You can try to increase `n_estimators`. At some range it will improve score. However it will slow down training model drastically.

`n_estimators=500` gave me RMSLE = 0.2414  
`n_estimators=5000` gave me RMSLE = 0.2412, but it took an hour to train model on my PC. Training it here on Kaggle could take times more.


In [None]:
# Scores for best model trained on all the data
show_scores(best_model)

## Make predictions on test data

In [None]:
# Import the test data
df_test = pd.read_csv("/kaggle/input/bluebook-for-bulldozers/Test.csv",
                      low_memory=False,
                      parse_dates=["saledate"])
df_test.head()

In [None]:
df_test.isna().sum()

Test data has nulls so we need to deal with it.

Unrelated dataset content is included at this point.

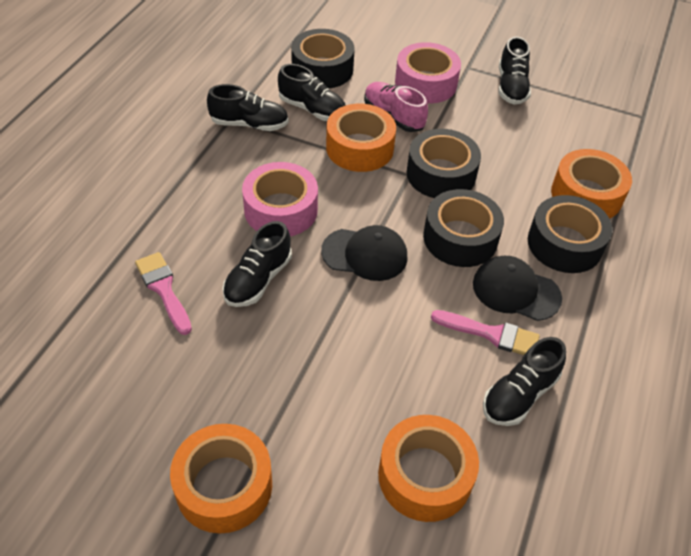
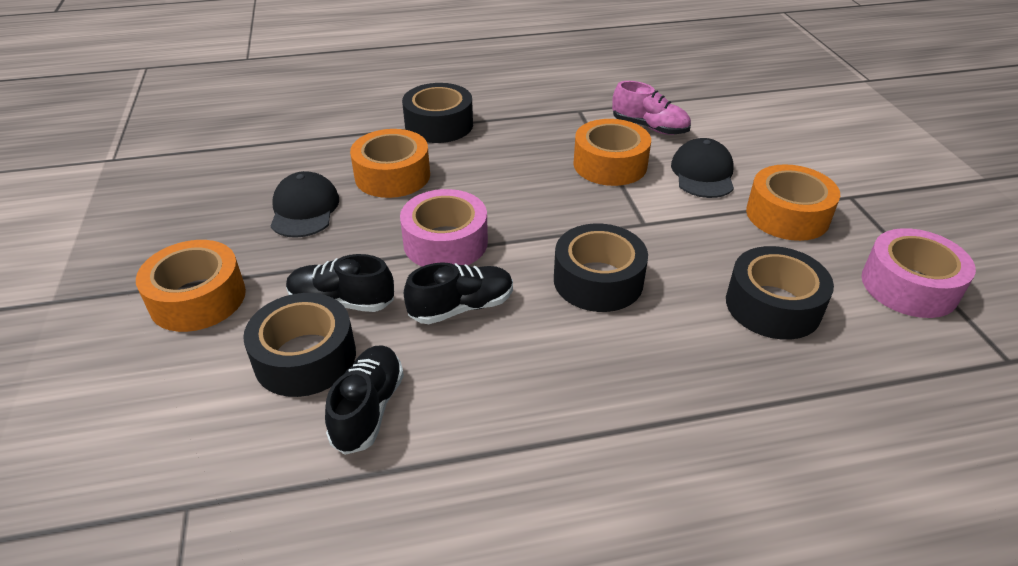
black shoe: 5 -> 3
pink brush: 2 -> 0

### Preprocessing test data (getting it into same format as training dataset)

In [None]:
def preprocess_data(df):
    """
    Performs transformation on df and returns transformed df
    """
    # Enrich dataframe with date time features
    df["saleYear"] = df.saledate.dt.year
    df["saleMonth"] = df.saledate.dt.month
    df["saleDay"] = df.saledate.dt.day
    df["saleDayOfWeek"] = df.saledate.dt.dayofweek
    df["saleDayOfYear"] = df.saledate.dt.dayofyear

    # Now when we enriched our dataframe with date time features we can drop column "saledate"
    df.drop("saledate", axis=1, inplace=True)

    # Fill numeric values with median
    for label, content in df.items():
        if pd.api.types.is_numeric_dtype(content):
            if pd.isnull(content).sum():
                # Add binary column which tells us if data was misasing or not
                df[label+"_is_missing"] = pd.isnull(content)
                # Fill missing numeric values with median
                df[label] = content.fillna(content.median())

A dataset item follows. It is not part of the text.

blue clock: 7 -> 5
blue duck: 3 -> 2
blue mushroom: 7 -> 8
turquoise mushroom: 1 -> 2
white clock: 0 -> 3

    # Turn categorical variables into numbers and fill missing
        if not pd.api.types.is_numeric_dtype(content):
            # Add binart column to indicate whether sample had missing value
            df[label+"_is_missing"] = pd.isnull(content)
            # Turn missing categories into number and add +1
            df[label] = pd.Categorical(content).codes + 1
            
    return df

In [None]:
df_test = preprocess_data(df_test)
df_test.head().T

In test dataset doesn't have nulls in `auctioneerID` column. As result preprocessed test dataset won't have `auctioneerID_is_missing` column. 

In [None]:
# We can find how the columns differ using sets
set(X_train.columns) - set(df_test.columns)

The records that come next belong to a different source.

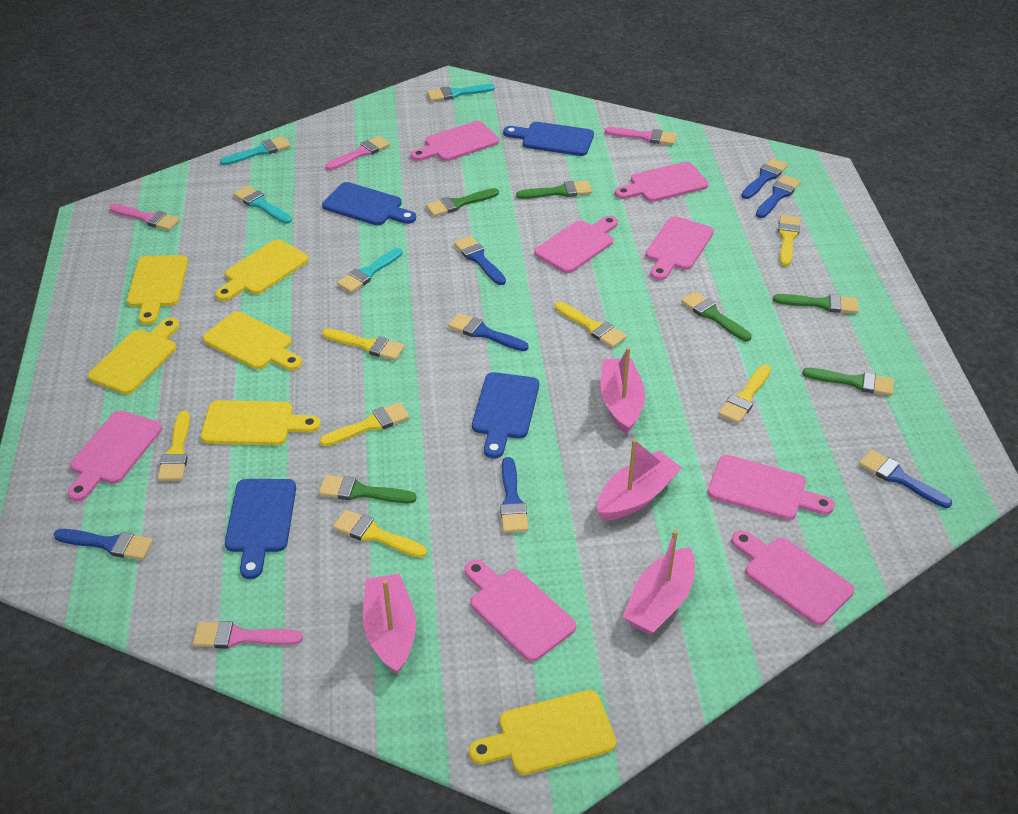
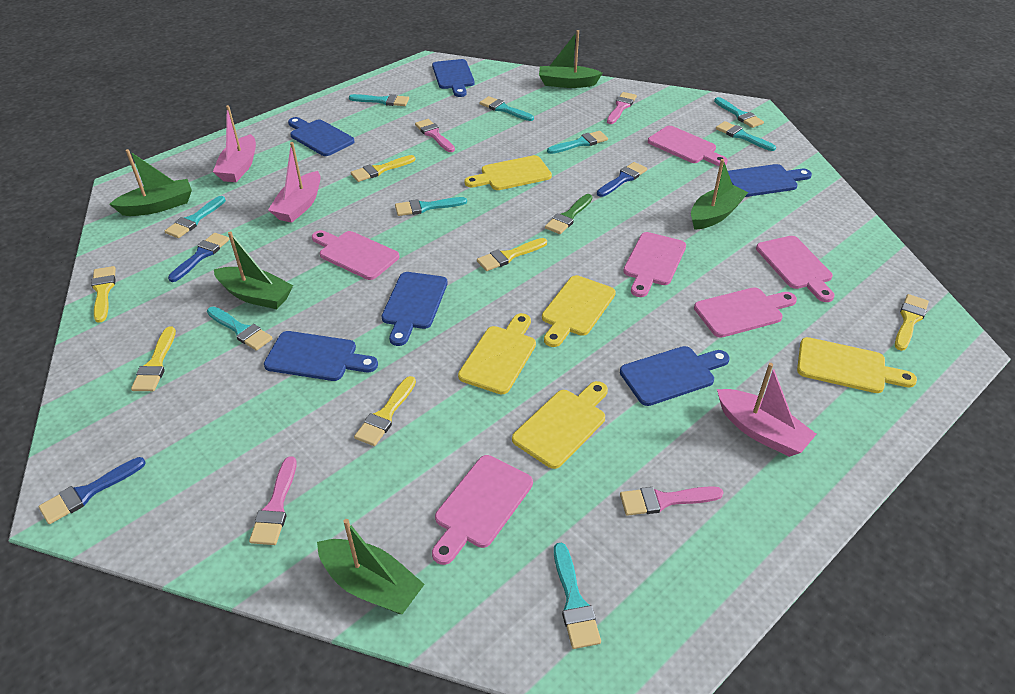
blue brush: 7 -> 3
blue cutting board: 4 -> 6
green boat: 0 -> 5
green brush: 6 -> 1
pink boat: 4 -> 3
pink cutting board: 8 -> 6
turquoise brush: 4 -> 9
yellow brush: 7 -> 6
yellow cutting board: 6 -> 5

Manually adjust df_test to have `auctioneerID_is_missing` column.


In [None]:
# Adding auctioneerID_is_missing column
df_test["auctioneerID_is_missing"] = False
df_test.head()

### Making predictions on test data

In [None]:
# Make predictions on test data
test_preds = best_model.predict(df_test)

test_preds

In [None]:
# Format prediction into the same format Kaggle is after
df_preds = pd.DataFrame()
df_preds["SalesID"] = df_test["SalesID"]
df_preds["SalePrice"] = test_preds
df_preds

If you need, you can export predictions.

In [None]:
# Export prediction data
# You can uncomment it
# df_preds.to_csv("/kaggle/input/bluebook-for-bulldozers/test_prediction.csv", index=False)

### Feature importance

In [None]:
# Find feature importance of best model
best_model.feature_importances_

In [None]:
# Create dataframe with feature importances
features = (pd.DataFrame({"features": df_test.columns,
                          "feature_importances": best_model.feature_importances_})
            .sort_values("feature_importances", ascending=False)
            .reset_index(drop=True))

features

In [None]:
# Plot the dataframe
fig, ax = plt.subplots(figsize=(10,20))
ax.barh(features["features"][:50], features["feature_importances"][:50])
ax.set_ylabel("Features")
ax.set_xlabel("Feature importance");

## Result

We've improved our data by enriching it with date and time features. We also dealt with `null` values.
As result we trained model with RMSLE score 0.2415 (top #24) and found way to improve it further - to 0.2412 (top #23).

Also we ranked features by its importance. `YearMade` and `ProductSize` are by far most important features.